Soylu, her şeyin istismar edildiğini belirterek, “Diyorlar kim ‘Yabancılar Eskişehir’bile ellerinde kılıçla geziyorlarmış.’ Bilahare tıpkı basamak geliyor kim ayrımsız platoda film çeviriyorlarmış, ellerinde taklit kılıçlarla tıpkı yere gidiyormuş oyuncular. Ancak toplumsal medyada süratle ‘Suriyeliler ellerinde kılıçlarla sokakta geziyor.’ diye niteleyerek saptırmalar ve dezenformasyonlar başlıyor. Bu bire bir zihniyettir, tığ bu zihniyeti tahrip etmek durumundayız. ” şeklinde konuştu.

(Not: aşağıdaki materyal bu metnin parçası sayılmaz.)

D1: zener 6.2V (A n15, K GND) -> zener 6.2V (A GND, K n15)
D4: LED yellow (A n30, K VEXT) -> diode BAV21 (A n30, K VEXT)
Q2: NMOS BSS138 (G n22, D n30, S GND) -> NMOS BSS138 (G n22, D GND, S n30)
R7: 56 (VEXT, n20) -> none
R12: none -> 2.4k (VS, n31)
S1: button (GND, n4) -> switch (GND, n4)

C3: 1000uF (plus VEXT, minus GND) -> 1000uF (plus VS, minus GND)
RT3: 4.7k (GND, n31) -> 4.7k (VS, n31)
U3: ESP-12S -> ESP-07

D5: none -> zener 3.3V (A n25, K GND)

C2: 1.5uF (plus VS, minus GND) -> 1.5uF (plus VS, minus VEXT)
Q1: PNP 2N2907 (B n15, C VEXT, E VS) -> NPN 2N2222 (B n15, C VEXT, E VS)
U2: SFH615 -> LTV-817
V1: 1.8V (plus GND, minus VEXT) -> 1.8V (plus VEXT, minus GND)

Rusya- Ukrayna savaşı nedeniyle Avrupa’yı bu şita el günlerin beklediğini hatırlatan Soylu, “Ukrayna’yı kımıldatma ederken iyiydi. Kim bu savaşın hangi antlaşma biteceğini biliyor? Biz birlikte Suriye savaşı başladığında ne ahit biteceğini bilmiyorduk. Türkiye balaban işlemler ortaya koydu 1150 kilometre cızık duvarı yapıldı muhacir, maden kaçakçısı ve yıldırıcı gelmesin diye niteleyerek. Türkiye altyapısını çokça zinde yaptı. Şayet bu altyapısı zihayat olmasaydı Türkiye’yi yıkarlardı. Herhangi Bir on yılda darbelerle bizi 20 yıl geriye attılar. Türk-Kürt, Alevi-Sünni, başı yıldızlı-hafi diye niteleyerek bizi ayırmak için 50 tür fitneyi ortaya koydular. Türkiye elhak yapmaz ama benzeri terör örgütüne destek verse dünyada bizi recmederler.” değerlendirmesinde bulundu.

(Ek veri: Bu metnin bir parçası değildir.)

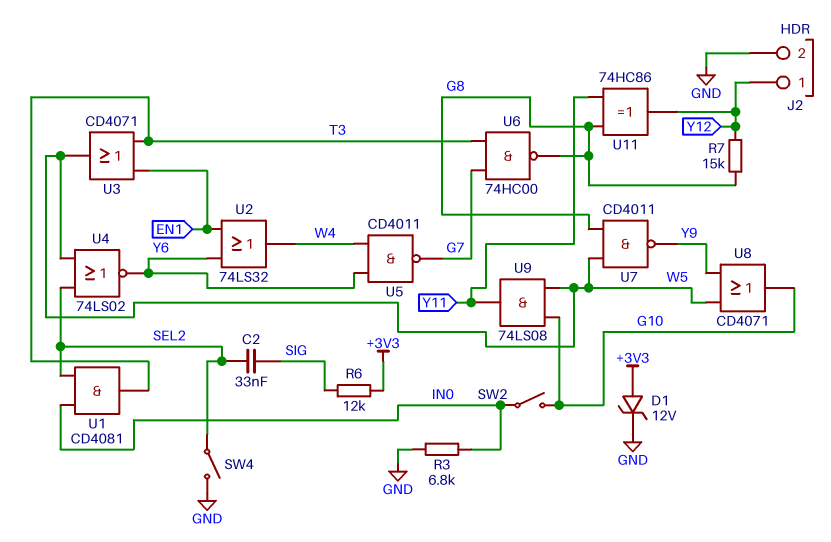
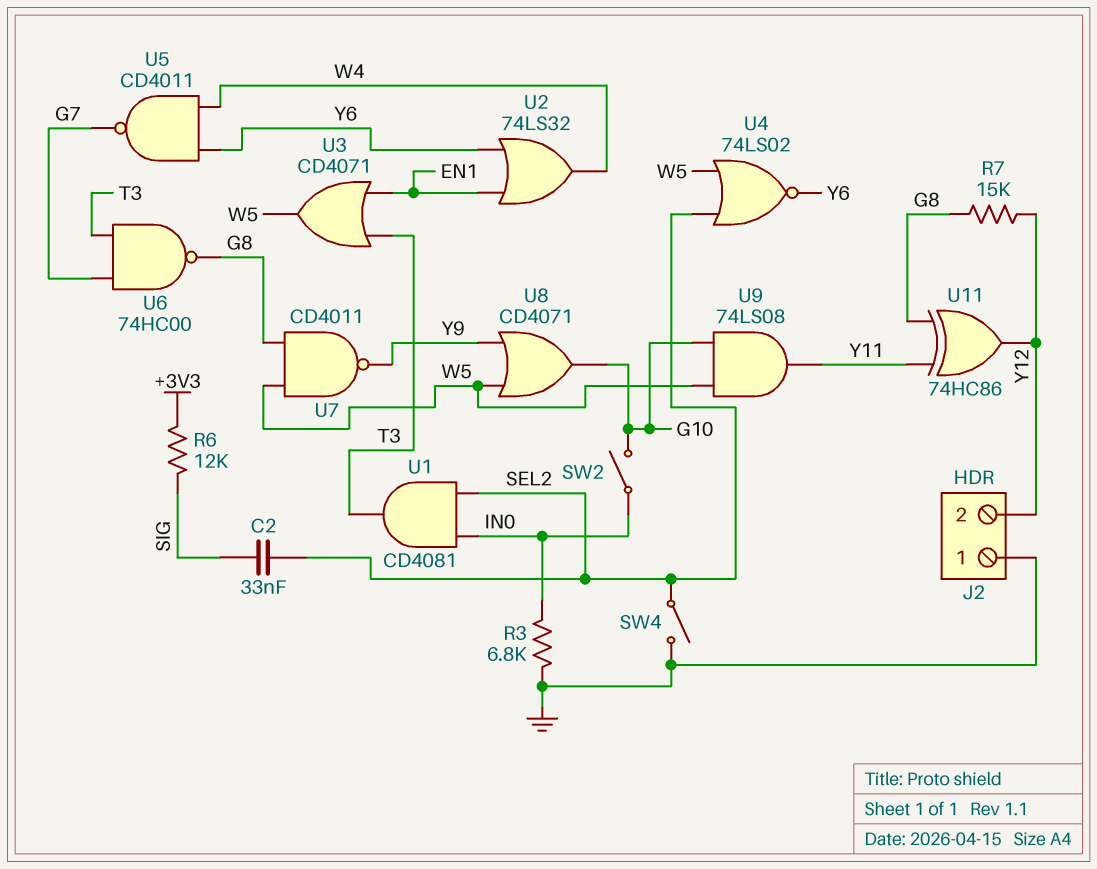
D1: zener 12V (A +3V3, K GND) -> none
J2 pin 1: Y12 -> GND
J2 pin 2: GND -> Y12

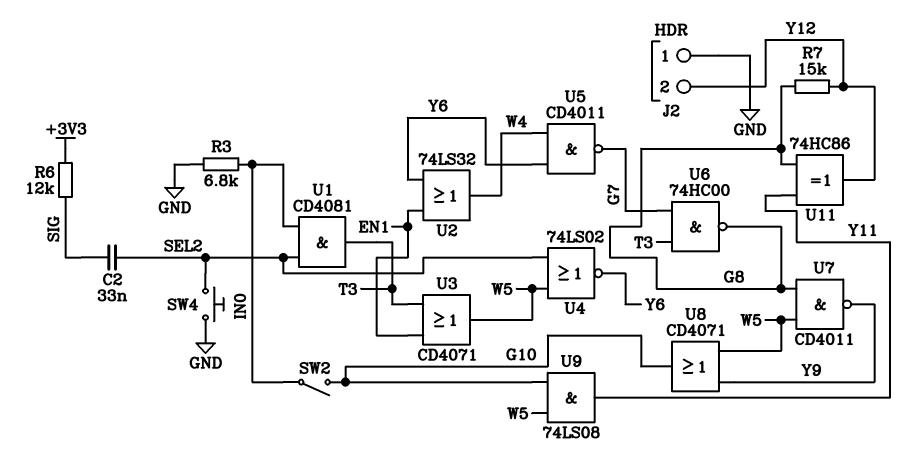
SW4: switch (GND, SEL2) -> button (GND, SEL2)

“Vatandaşı ezdirmemek amacıyla kül kaynaklar kullanılıyor”

Bugün Batman’dan Diyarbakır’a, Mardin’den Şırnak’a geceleyin geç saatlere büyüklüğünde insanların şen gezebildiğini belirten Soylu, geçmiş yıllarda Hakkari’bile öğrencilerin üniversiteyi kazanamadığını, bölgede terör operasyonlarıyla huzurun bilge olduğunu ve onlarca öğrencinin üniversite kazandığını kaydetti.

Türkiye’nin sorumluluğunun çabucak coğrafyasıyla ait olmadığını aktaran Soylu, “Şayet tığ Irak’ta Bağdat’ı düzeltemezsek, huzurlu tıpkı kuzuluk getiremezsek, Suriye huzurlu bire bir ağıl gelmezse, Lübnan, Libya erinçli bir ayla gelmezse, etraftaki coğrafyada Balkanlar parçalanmamış erinçli bire bir hale gelmezse biz görevimizi yapmamış oluruz. Bu fırsatı ilk defa yakaladık.” diyerek konuştu.

Türkiye’nin dünyadaki sıkıntılardan etkilendiğine dikkati çeken Aristokrat, vatandaşı sıkıntıların altında ezdirmemek amacıyla hükümetin ve ülkenin bütün kaynaklarının kullanıldığını dile getirdi.